The annuity method considers that an asset is a bundle of service to be achieved over the life of the asset. The depreciation cost of each year must include a portion of the cost of the asset plus a specified return on the investment in that asset. It is assumed that the yearly amount of the depreciation will be equal for all years. The amount of the annual depreciation will be ascertained on the basis of investment in existing asset, the life of the asset in years and the rate of return on investments in percentage. With the help of the readymade compound interest annuity table, on the basis of rate interest and life in years, the required annual amount of the deprecation will be calculated. The amount of the annual depreciation and the expected interest income will be credited to a separate account viz. Accumulated Depreciation Account.
The sinking fund method and annuity method are similar in nature and operation except with one basic difference. In the sinking fund method, the earmarked amount of depreciation are invested in some outside securities, while under the annuity method, the amount of the depreciation is retained in the business and are used for business operations.
Methods based on Output:
Unit of Output Method>>
This method considers the amount of service that an asset can provide in a given time period. Like other methods, this methods does not consider the useful life in terms of years but it considers the life in terms of units of service e.g. mileage, machine hours units produced etc under this method, the yearly depreciation is provided on the basis of the output obtained from that asset during the said period.

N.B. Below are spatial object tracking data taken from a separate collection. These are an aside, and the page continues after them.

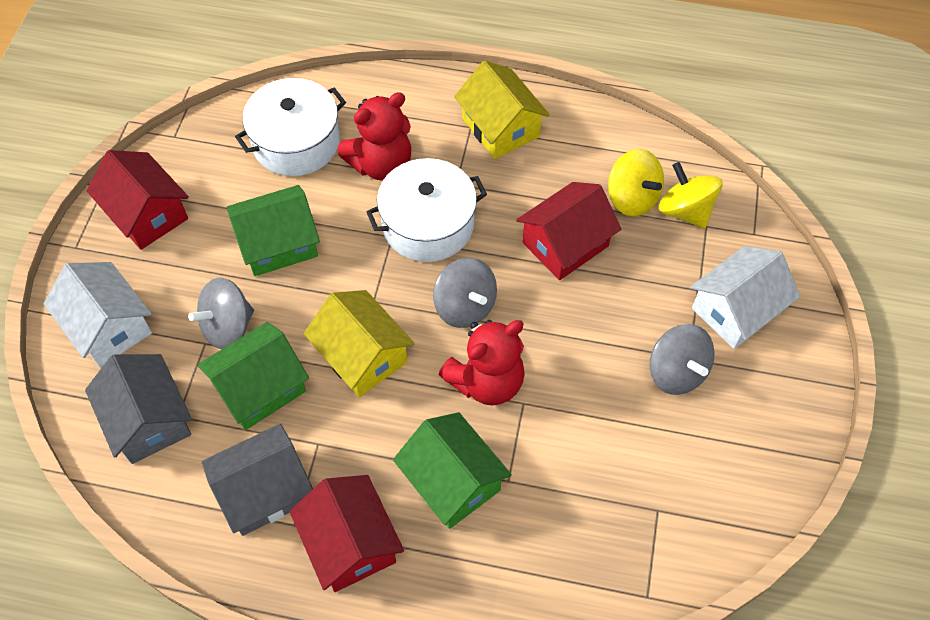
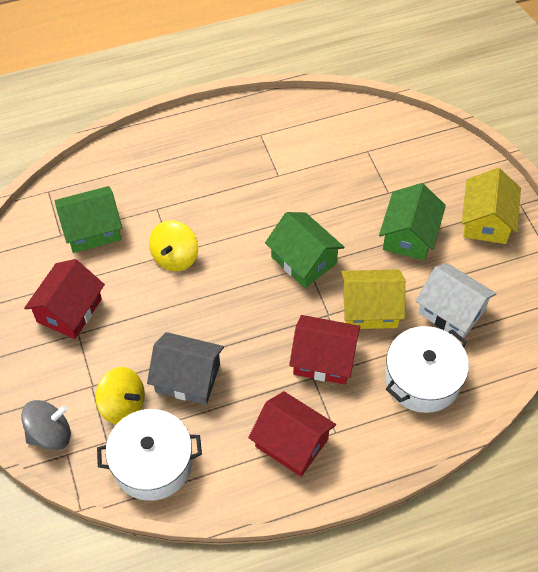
grey house: 2 -> 1
grey spinning top: 3 -> 1
red teddy bear: 2 -> 0
white house: 2 -> 1

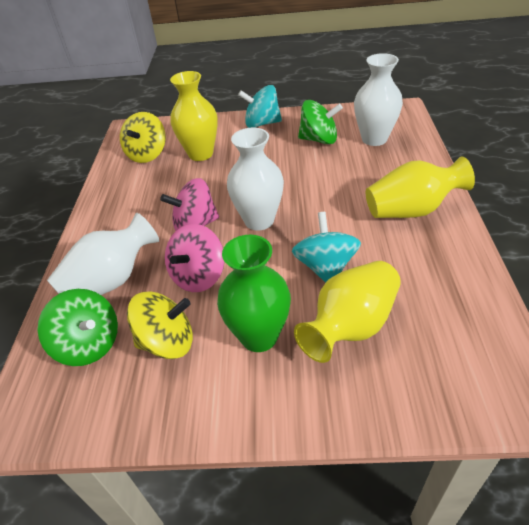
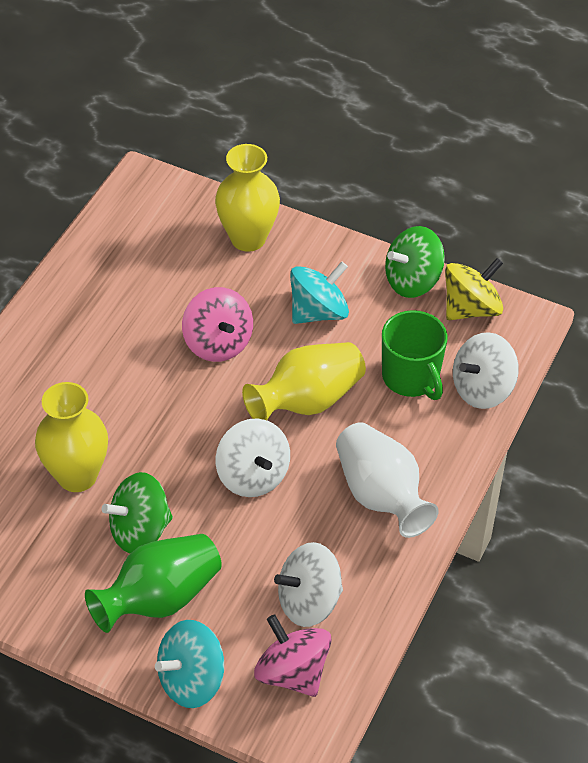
green mug: 0 -> 1
white spinning top: 0 -> 3
white vase: 3 -> 1
yellow spinning top: 2 -> 1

Under this method, the rate of depreciation is calculated on the basis of the depreciable value (i.e. acquisition Cost less Salvage Value) and the estimated production in units during the service life of an asset. Thus, the rate of depreciation will be calculated as under:
r = AC – SV / TP
Where r – rate depreciation; AC – acquisition cost; SV – Salvage value; TP – Total estimated production in units during the service life. The depreciation of any specific year will be ascertained by multiplying the aforesaid rate (r) to the actual production in units for the said period e.g. A truck acquired at a cost of Rs 130,000 has a scrap value of Rs 10,000 at the end of its service life. It is estimated that during its service life, it will run for 300,000 mils. During the year 1980, the truck rolled 20,000 miles. The depreciation for the year 1980 will be ascertained as under:
First the rate of depreciation (r) will be calculated as under:
r = AC – SV / TP = Rs 130,000 – Rs 10,000 / 3,00,000 miles
= Rs 1,20,000 / 3,00,000 miles = 0.40 Re. per mile
Now, for 20,000 miles rolled during 1980, the depreciation for 1980 would be Rs 8,000 (20,000 miles x 0.40).